I'm on a roll. I complete my setup by picking up some Stokyo Dr. Suzuki x Technics 7" Slipmats, Shure M44G's, Technics headshells, a DJ Tech X10 mixer, a Rane SL2 box, and a set of glow-in-the-dark Serato vinyl. My set up is nearly ready, but I'm still that idiot with literally everything but turntables. I'm lost. Is this how the people of Gondor felt under the watch of Steward Denethor II, son of Ecthelion II? Not a great feeling.

One miserably long week later, I'm downtown, cheesemongering and simultaneously checking my phone for tracking updates (footnote 2). Refresh. Nothing. Refresh. Nothing. Refresh. Hours of my life I will never get back. Refresh. Delivered, Left With Doorman!?! What? It's West Harlem. I don't have a doorman. It's New York City. I don't know my neighbors. Heart stops. Breath stops. Eyes lock. Roommates out of town. Panic sets. Worst case scenario mode activates. My precious.
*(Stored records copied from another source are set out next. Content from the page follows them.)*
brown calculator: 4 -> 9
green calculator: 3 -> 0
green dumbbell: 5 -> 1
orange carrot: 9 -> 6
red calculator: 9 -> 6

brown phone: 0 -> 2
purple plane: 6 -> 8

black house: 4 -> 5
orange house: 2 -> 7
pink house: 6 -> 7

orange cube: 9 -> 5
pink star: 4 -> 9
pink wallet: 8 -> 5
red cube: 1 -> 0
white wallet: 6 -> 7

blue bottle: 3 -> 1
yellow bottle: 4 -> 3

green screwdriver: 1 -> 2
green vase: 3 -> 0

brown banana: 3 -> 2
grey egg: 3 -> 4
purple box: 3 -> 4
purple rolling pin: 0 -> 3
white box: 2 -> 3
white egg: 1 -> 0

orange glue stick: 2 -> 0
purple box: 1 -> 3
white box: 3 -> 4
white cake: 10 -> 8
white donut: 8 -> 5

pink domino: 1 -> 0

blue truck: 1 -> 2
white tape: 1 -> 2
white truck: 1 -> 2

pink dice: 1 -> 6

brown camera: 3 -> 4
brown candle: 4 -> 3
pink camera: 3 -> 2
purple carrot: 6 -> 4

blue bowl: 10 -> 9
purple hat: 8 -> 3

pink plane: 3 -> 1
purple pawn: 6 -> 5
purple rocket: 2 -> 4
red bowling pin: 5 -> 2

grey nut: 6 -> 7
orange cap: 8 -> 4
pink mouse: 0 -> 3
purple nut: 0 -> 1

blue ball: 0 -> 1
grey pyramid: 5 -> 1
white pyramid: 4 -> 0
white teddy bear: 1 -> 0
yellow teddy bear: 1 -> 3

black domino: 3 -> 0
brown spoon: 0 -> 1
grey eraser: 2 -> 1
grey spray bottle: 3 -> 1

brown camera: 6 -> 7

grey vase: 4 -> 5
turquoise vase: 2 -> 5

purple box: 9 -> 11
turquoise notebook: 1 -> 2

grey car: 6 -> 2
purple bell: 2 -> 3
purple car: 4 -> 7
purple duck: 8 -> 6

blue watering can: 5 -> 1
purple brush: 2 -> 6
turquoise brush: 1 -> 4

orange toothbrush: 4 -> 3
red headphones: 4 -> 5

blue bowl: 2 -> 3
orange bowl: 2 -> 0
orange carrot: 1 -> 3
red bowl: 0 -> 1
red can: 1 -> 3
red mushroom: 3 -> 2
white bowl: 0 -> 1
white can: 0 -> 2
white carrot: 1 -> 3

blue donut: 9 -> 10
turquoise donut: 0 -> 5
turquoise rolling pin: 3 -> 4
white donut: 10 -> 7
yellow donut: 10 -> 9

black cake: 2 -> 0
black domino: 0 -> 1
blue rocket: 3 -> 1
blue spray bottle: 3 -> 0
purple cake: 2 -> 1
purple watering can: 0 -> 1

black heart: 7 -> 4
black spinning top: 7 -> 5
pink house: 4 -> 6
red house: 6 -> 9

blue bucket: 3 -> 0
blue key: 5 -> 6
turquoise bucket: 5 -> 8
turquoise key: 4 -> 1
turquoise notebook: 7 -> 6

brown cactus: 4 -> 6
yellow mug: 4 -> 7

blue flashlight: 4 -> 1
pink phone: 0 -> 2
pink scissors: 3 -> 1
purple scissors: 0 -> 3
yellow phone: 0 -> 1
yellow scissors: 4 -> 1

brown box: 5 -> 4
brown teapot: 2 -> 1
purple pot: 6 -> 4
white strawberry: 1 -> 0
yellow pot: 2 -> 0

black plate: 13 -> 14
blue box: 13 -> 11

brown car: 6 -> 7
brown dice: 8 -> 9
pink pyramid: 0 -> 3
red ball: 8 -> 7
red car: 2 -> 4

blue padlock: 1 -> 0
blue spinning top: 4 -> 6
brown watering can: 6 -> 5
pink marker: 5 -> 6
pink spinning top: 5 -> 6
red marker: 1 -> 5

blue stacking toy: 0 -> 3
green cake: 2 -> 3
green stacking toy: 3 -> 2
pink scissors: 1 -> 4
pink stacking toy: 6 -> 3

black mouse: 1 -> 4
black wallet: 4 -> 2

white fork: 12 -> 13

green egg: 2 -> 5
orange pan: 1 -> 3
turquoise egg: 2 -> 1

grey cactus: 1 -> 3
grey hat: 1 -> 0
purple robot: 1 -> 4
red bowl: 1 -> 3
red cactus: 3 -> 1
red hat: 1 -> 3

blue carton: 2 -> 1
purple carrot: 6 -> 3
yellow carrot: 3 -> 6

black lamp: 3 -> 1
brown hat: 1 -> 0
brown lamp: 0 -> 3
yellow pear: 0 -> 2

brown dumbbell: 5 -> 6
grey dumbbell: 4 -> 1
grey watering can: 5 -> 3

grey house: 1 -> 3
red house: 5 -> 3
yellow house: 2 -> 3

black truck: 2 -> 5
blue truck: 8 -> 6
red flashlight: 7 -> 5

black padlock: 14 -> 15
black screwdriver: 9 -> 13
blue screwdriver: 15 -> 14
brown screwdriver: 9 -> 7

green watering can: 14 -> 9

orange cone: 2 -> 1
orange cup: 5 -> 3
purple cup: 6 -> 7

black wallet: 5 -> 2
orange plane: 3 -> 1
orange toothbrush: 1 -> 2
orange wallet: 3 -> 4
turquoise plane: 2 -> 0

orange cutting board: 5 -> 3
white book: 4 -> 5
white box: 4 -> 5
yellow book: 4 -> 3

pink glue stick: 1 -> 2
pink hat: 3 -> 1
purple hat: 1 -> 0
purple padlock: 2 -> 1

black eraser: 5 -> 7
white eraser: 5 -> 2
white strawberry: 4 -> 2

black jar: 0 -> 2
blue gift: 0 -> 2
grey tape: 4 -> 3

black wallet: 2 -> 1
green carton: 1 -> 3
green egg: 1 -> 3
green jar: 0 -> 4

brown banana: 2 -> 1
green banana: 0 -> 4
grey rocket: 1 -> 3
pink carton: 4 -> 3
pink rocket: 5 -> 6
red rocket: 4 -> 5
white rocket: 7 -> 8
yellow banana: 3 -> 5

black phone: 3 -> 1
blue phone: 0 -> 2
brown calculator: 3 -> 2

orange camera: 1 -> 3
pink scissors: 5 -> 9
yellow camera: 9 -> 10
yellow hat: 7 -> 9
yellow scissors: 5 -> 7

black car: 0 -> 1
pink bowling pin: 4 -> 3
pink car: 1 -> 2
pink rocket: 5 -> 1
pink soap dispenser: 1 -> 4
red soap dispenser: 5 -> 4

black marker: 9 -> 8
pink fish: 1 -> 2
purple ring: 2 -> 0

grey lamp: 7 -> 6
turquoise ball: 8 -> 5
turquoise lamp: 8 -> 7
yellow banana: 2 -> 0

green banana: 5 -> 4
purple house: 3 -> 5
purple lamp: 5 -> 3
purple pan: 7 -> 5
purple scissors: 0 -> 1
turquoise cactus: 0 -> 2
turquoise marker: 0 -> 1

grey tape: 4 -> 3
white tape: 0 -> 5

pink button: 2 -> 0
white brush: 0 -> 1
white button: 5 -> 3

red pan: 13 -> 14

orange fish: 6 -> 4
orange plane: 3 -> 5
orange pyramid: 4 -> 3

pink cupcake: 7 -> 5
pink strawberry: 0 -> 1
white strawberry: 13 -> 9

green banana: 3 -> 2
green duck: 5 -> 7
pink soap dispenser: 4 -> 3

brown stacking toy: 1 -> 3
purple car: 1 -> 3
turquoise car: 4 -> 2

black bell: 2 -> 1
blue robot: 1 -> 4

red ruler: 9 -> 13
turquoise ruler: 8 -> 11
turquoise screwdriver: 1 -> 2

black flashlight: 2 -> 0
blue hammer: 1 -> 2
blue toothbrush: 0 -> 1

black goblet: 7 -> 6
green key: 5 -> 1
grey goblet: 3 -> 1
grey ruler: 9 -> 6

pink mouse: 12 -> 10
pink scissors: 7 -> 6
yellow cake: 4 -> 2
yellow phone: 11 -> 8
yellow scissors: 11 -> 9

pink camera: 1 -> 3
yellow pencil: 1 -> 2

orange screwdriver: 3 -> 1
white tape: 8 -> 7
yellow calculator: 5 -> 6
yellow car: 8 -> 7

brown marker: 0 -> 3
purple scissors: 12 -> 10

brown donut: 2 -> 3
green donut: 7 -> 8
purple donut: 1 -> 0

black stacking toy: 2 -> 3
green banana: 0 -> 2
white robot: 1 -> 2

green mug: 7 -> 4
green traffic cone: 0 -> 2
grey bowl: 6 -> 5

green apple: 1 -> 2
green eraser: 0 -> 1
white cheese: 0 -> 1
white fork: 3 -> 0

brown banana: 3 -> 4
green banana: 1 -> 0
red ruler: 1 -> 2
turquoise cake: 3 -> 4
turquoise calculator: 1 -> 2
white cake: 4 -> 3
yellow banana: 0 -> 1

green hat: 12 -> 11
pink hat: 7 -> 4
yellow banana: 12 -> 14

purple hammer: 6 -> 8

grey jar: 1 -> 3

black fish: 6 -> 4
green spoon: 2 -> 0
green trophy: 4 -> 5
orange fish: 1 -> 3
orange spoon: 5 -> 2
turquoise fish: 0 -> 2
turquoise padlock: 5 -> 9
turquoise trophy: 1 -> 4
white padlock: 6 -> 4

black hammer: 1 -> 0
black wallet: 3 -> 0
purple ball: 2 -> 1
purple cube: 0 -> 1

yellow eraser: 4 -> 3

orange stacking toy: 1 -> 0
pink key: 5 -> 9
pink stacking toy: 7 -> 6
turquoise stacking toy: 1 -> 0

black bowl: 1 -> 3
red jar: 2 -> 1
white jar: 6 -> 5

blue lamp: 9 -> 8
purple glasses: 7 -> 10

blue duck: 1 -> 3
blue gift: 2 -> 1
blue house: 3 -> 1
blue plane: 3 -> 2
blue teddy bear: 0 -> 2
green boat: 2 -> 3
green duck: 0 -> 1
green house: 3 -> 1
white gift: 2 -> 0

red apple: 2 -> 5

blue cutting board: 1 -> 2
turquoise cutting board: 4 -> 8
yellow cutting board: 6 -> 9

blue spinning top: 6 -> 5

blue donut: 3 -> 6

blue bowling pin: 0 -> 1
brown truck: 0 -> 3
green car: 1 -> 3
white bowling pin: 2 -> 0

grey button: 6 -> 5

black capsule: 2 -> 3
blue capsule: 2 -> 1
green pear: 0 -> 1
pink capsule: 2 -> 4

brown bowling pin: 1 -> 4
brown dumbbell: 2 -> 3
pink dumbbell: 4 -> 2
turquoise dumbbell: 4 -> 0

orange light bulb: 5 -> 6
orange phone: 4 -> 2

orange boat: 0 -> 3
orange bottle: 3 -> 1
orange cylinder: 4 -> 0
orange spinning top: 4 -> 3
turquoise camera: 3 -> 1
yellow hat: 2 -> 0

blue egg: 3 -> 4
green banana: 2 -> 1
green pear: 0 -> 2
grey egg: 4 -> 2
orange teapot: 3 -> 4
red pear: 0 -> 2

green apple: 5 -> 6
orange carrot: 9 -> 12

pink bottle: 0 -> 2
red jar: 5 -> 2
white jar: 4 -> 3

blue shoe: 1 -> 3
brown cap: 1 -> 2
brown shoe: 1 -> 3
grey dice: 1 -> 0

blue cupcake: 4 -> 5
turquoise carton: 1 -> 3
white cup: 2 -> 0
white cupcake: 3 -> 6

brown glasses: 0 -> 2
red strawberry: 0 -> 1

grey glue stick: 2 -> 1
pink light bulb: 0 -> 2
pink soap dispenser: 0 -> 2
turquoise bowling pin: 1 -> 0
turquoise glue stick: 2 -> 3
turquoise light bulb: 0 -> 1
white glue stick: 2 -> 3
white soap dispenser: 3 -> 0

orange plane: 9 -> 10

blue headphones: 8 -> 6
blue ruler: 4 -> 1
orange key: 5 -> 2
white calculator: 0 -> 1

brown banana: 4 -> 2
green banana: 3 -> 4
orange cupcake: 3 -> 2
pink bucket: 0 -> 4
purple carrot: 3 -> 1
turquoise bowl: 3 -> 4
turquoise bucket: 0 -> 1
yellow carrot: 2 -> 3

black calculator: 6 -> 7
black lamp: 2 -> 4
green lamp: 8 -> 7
Something innocent and beautiful dies inside me. Mainly, my neutrality towards the USPS. I'm an animal. Minutes later, I'm in a cab. A yellow taxi cab. It's almost rush hour. For a hundred dollar bill and a smile, he steps on the gas and puts both our lives in his hands. Kind man. Survival of the turntable is essential. USPS on the phone. They have no idea, they have no answers, they have no place in my heart. USPS. Curse it and crush it. We hates it forever. My thoughts, exactly.

Forty-five minutes passes. Cab stops. I'm racing down my street. Primal. Heart pounding. Breath racing. Eyes frantically searching. I could slay a billion orcs and maybe one Nazgûl if they stood between me and my package. What I would do for a Technics SL1200 Mk.II. Multiply that by two. You do not want to test me.

Stop. In front of my apartment, I see it. My precious. A fat, 55 lb, wrinkly cardboard cube with my name on it. It survived. I survived. Happiness. Regained faith in humanity. All of it comes back to me. I'm a kind Smeagol. After a painful six-flight walk up, a shot of horse tranquilizer, and some more Earl Grey in the straightjacket, I open my prize. My precious. Unharmed, carefully packed by my analog guardian angels. From then on, I've lived happily ever after.

And that is the story of how the Technics SL1200 Mk.IIs entered my life thanks to the Bee Gees, my kind ex-neighbors who I will never know, and the most expensive, reckless cab ride of my life.

May 12, 2014. The day it all began.


Footnote 1. That's saying a lot for a New Yorker. In my defense, competitively priced car services (like Uber and Lyft) weren't yet at their peak as they are now.

Footnote 2. I'm a certified food handler in the state of New York, so there's no need to question my hygienic practices.